MANAUS (AM) – O prefeito de Manaus, David Almeida (Avante), se pronunciou pela primeira vez sobre a polêmica viagem à ilha de St. Maarten, um dos destinos mais luxuosos do Caribe, enquanto Manaus sofria com as fortes chuvas e apagão elétrico. Em entrevista à coluna Sim & Não do Jornal A Crítica, publicada nesta quinta-feira, 13, Almeida declarou que foi repreendido pelo irmão, o pastor Disraelli Almeida.
Ainda segundo a publicação, a viagem do prefeito e da primeira-dama de Manaus, Izabelle Fontenelle causou um climão na família Almeida. “Sim recebi uma chamada do meu irmão. De fato, errei ao ter aceito o convite para ir a um clube, quando deveria estar na igreja. Esse foi meu único erro, e já me arrependi. O resto fica para o julgamento das pessoas”, declarou o prefeito.
Sobre as acusações de que a viagem teria sido bancada por empresários que possuem contratos milionários com a prefeitura, David Almeida negou. “Viajei com os meus recursos”, afirmou Almeida. Ele destacou que a Câmara Municipal de Manaus (CMM) foi oficialmente informada sobre a viagem. “Não cometi qualquer ilegalidade”, sustentou o prefeito.

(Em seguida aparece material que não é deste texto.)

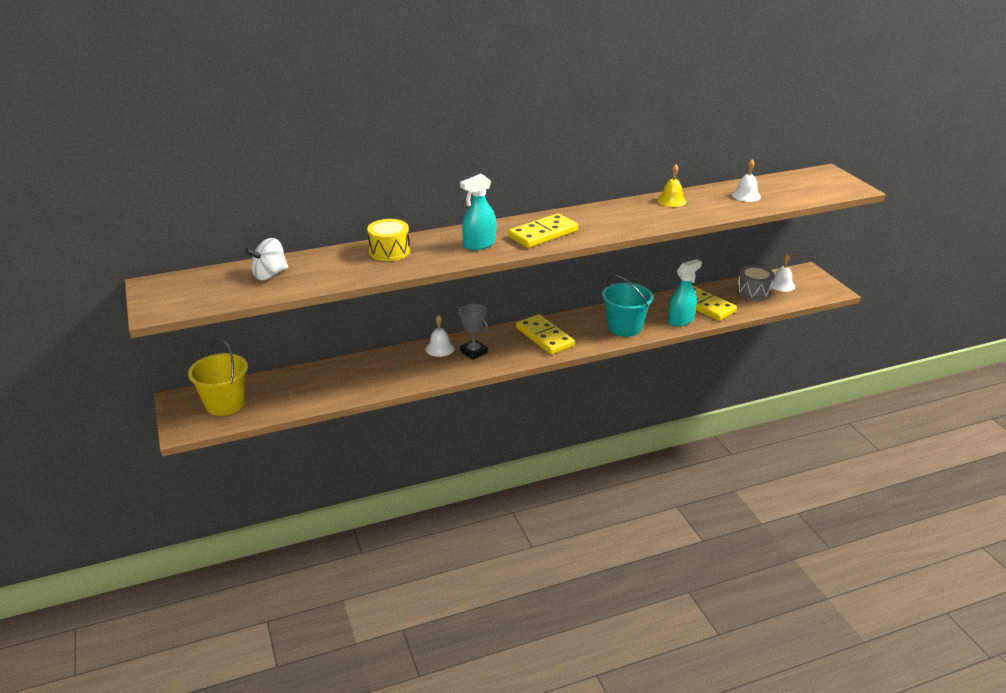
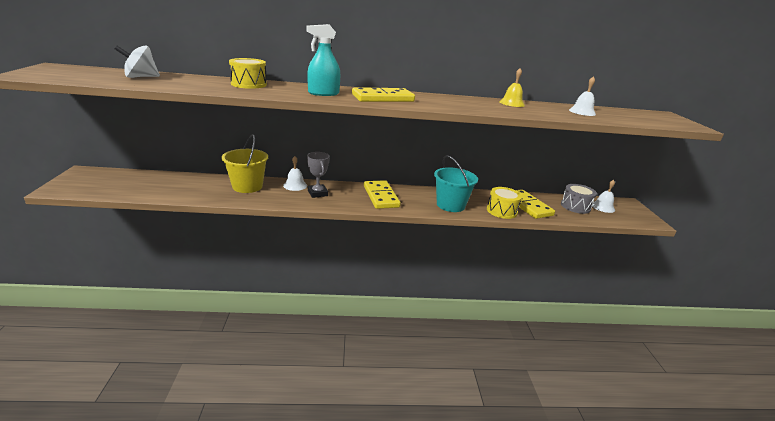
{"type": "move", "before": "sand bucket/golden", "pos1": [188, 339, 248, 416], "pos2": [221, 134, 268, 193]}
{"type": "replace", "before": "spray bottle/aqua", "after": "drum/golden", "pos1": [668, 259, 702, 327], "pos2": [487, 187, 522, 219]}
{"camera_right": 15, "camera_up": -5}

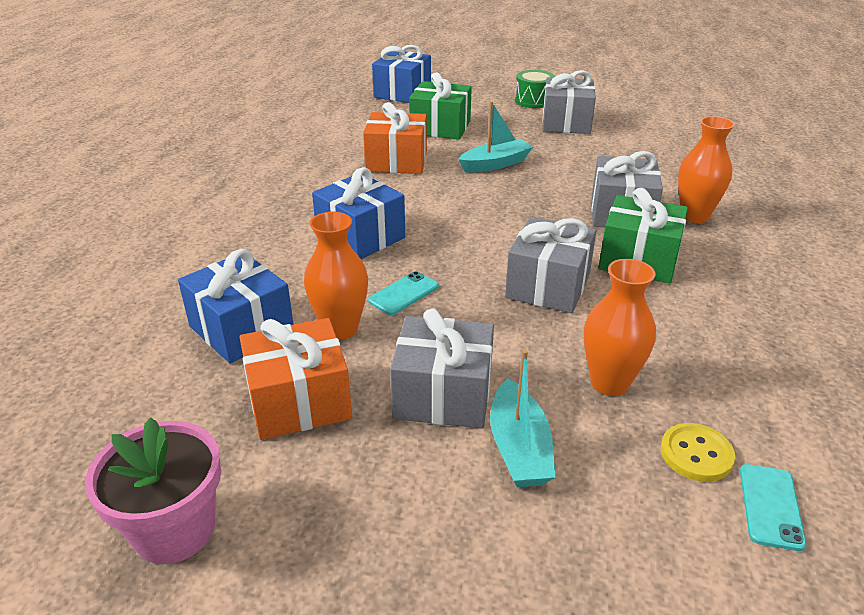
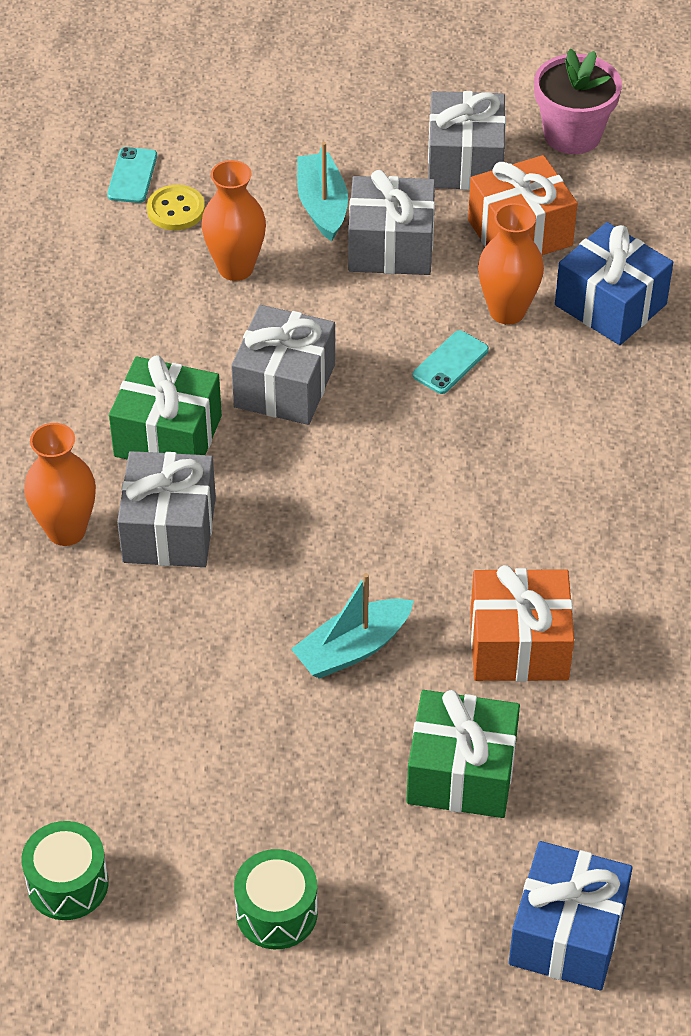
{"type": "delete", "before": "gift/cobalt", "pos1": [312, 167, 405, 259]}
{"type": "insert", "after": "drum/leaf-green", "pos2": [21, 821, 108, 920]}
{"type": "move", "before": "gift/grey", "pos1": [542, 70, 596, 134], "pos2": [428, 91, 506, 190]}
{"camera_right": 175, "camera_up": 15}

Vereadores não querem explicações
A maior parte dos vereadores de Manaus rejeitaram o requerimento com pedido de explicações sobre a viagem. Nessa quarta-feira, 12, durante sessão plenária, 24 parlamentares votaram pela derrubada do requerimento, apenas 11 foram favoráveis.
No entanto, o vereador Coronel Rosses (PL), pediu ao Ministério Público do Amazonas (MP-AM), uma investigação para apurar supostas ilegalidades na viagem internacional do prefeito, no momento em que Manaus era castigada com fortes chuvas que causaram prejuízos a dezenas de famílias.
MP vai investigar
A denúncia foi recebida pelo MP e encaminhada ao Centro de Apoio Operacional de Proteção e Defesa dos Direitos Constitucionais do Cidadão, dos Direitos do Consumidor e da Defesa do Patrimônio Público (CAO-PDC) para distribuição às Promotorias de Patrimônio e posterior instauração de Notícia de Fato.
O Ministério Público vai investigar se a viagem teve despesas custeadas por fornecedores que mantêm contratos com a prefeitura. Se confirmado, o prefeito poderá responder por crimes de corrupção passiva, peculato, improbidade administrativa e lavagem de dinheiro.